= Rima Salah =

Palestinian-Jordanian academic researcher

Rima Salah is a Palestinian-Jordanian academic researcher, who holds a number of positions in international advocacy for conflict resolution and the rights of women and children. She is an assistant clinical professor at the Yale Child Study Center, and currently the chair of the Early Childhood Peace Consortium (ECPC).

She is also a member of the international advisory council of the Academic University College for Nonviolence and Human Rights in Beirut, Lebanon, the United Nations High-Level Panel on Peace Operations., and sits on the board of directors at Women for Women International, the Global Network for Women Peacebuilders, and Cure Violence Global.

==Early life and education==
Salah is a national of Jordan and speaks Arabic, English, and French. She holds a Ph.D. in cultural anthropology from SUNY-Binghamton. During her doctoral program, Salah spent one year in Baqa'a Palestinian Refugee Camp near Amman, Jordan conducting research for her PhD dissertation that examined the changing status of three generations of Palestinian women in refugee camps with regards to education and public/community participation. She also holds master's degrees in education and sociology and cultural anthropology from SUNY-Fredonia, and an undergraduate degree in sociology and social work from Beirut College for Women-Lebanon (now known as the Lebanese American University).

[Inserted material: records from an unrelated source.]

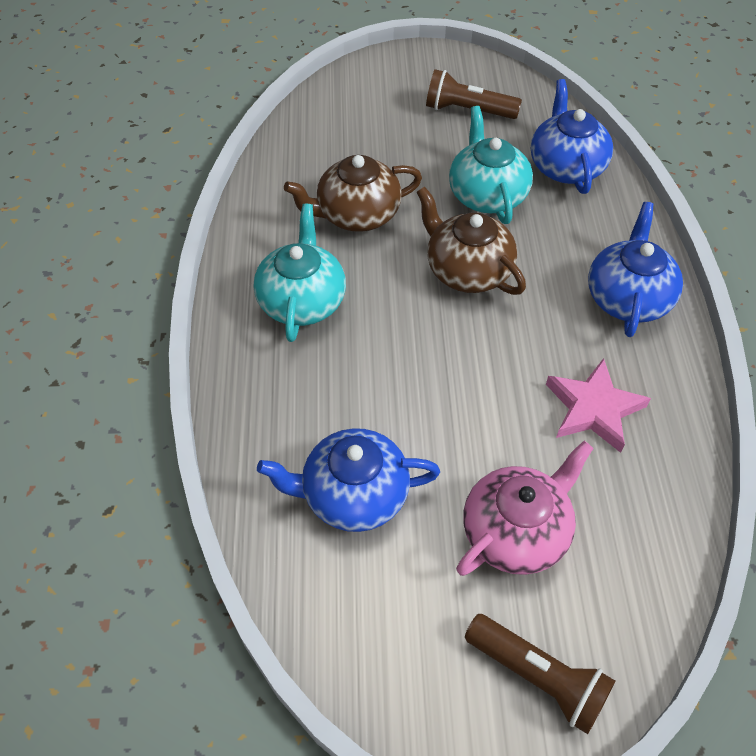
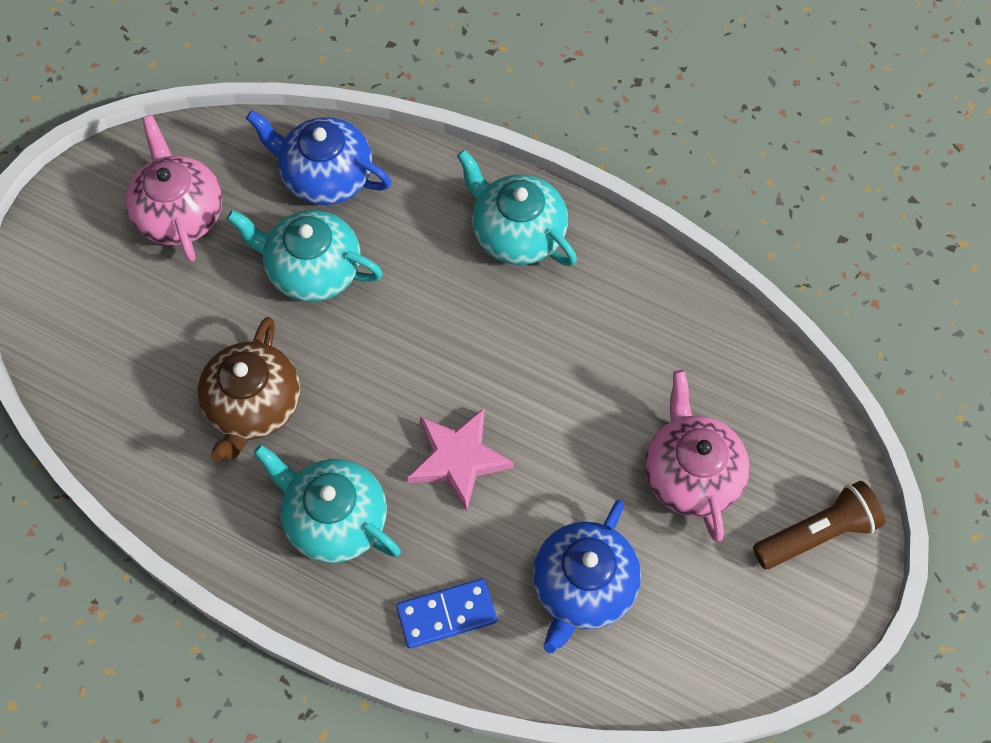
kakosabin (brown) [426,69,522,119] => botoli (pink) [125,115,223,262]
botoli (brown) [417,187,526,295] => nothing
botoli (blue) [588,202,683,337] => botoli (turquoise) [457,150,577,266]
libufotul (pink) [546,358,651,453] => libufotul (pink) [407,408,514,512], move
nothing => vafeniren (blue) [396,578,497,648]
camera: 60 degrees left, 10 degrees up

Salah began her career as a teacher in the Jordanian Government Public School System in 1965. Upon leaving the teaching profession, Salah worked for the Catholic Relief Services in Jerusalem as a supervisor of social workers for the organization's Humanitarian Programs for Refugees and Displaced People from 1967 to 1975.

From 1972 to 1987, Salah lectured on topics including social work, sociology, psychology, and Arabic at various institutions and organizations, including the School of Social work at Dar al-Tifl al-Arabi in Jerusalem, the Swedish Organization of Individual Relief in Jerusalem, the State University of New York at Binghamton, and Binghamton Community College in Binghamton, New York.

== International advocacy career ==

=== United Nations positions ===
Salah joined UNICEF in 1987 as Head of Office in Baluchistan, Pakistan. After five years in Pakistan, Salah became the UNICEF Representative in Ouagadougou, Burkina Faso from 1992 to 1995 and the UNICEF representative in Hanoi, Vietnam, from 1995 to 1999.

From 1999 to 2004 she was UNICEF's regional director for West and Central Africa. Between 2004 and 2007 she was deputy executive director of UNICEF, based in New York City. She was deputy special representative of the Secretary-General at the United Nations Mission in the Central African Republic and Chad from 2008 to 2010. Salah returned to UNICEF New York headquarters from 2011 to 2012 as the deputy executive director, officer-in-charge for external relations.

As an advocate for the rights of children and women in armed conflict and post-conflict situations, Salah contributed to Security Council (SC) Resolution 1612 on child rights violations (2005) and Security Council (SC) resolution 1325 Women, Peace, and Security (2000).

On October 31, 2014, Salah was appointed by Ban Ki-moon, Secretary-General of the United Nations, to join the 14-member United Nations High-Level Independent Panel on Peace Operations, convened to review current and future United Nations peace operations and their role in the prevention and resolution of conflicts. In May 2016, the panel presented the results of their six-month evaluation at the 70th General Assembly on Peace and Security at the United Nations.

=== Early Childhood Peace Consortium ===
In 2012, Salah co-founded the Early Childhood Peace Consortium (ECPC), a network of stakeholders across sectors who champion peace-building and violence prevention through an Early Childhood Development (ECD) agenda.

Salah, along with ECPC member James F. Leckman, and Yale University professor Catherine Panter-Brick, co-edited the book Pathways to peace: The transformative power of children and families, investigating "the way that children are raised as a critical factor that can inform a community's tendency toward peace versus conflict".

In October 2015, Salah was elected as the ECPC's inaugural chair.

==Awards and honors==
In 2019, Salah received the Recognition and Gratitude in Advocating for Children's Rights Around the World Award from Juzoor for Health and Social Development, an NGO based in Ramallah, Palestine, and the Palestinian Health Policy Forum.

On September 23, 2021, Salah was awarded the 2021 Peacemaker Award from the Center for Peace and Conflict Resolution (CPCR) at the J. Reuben Clark Law School at Brigham Young University.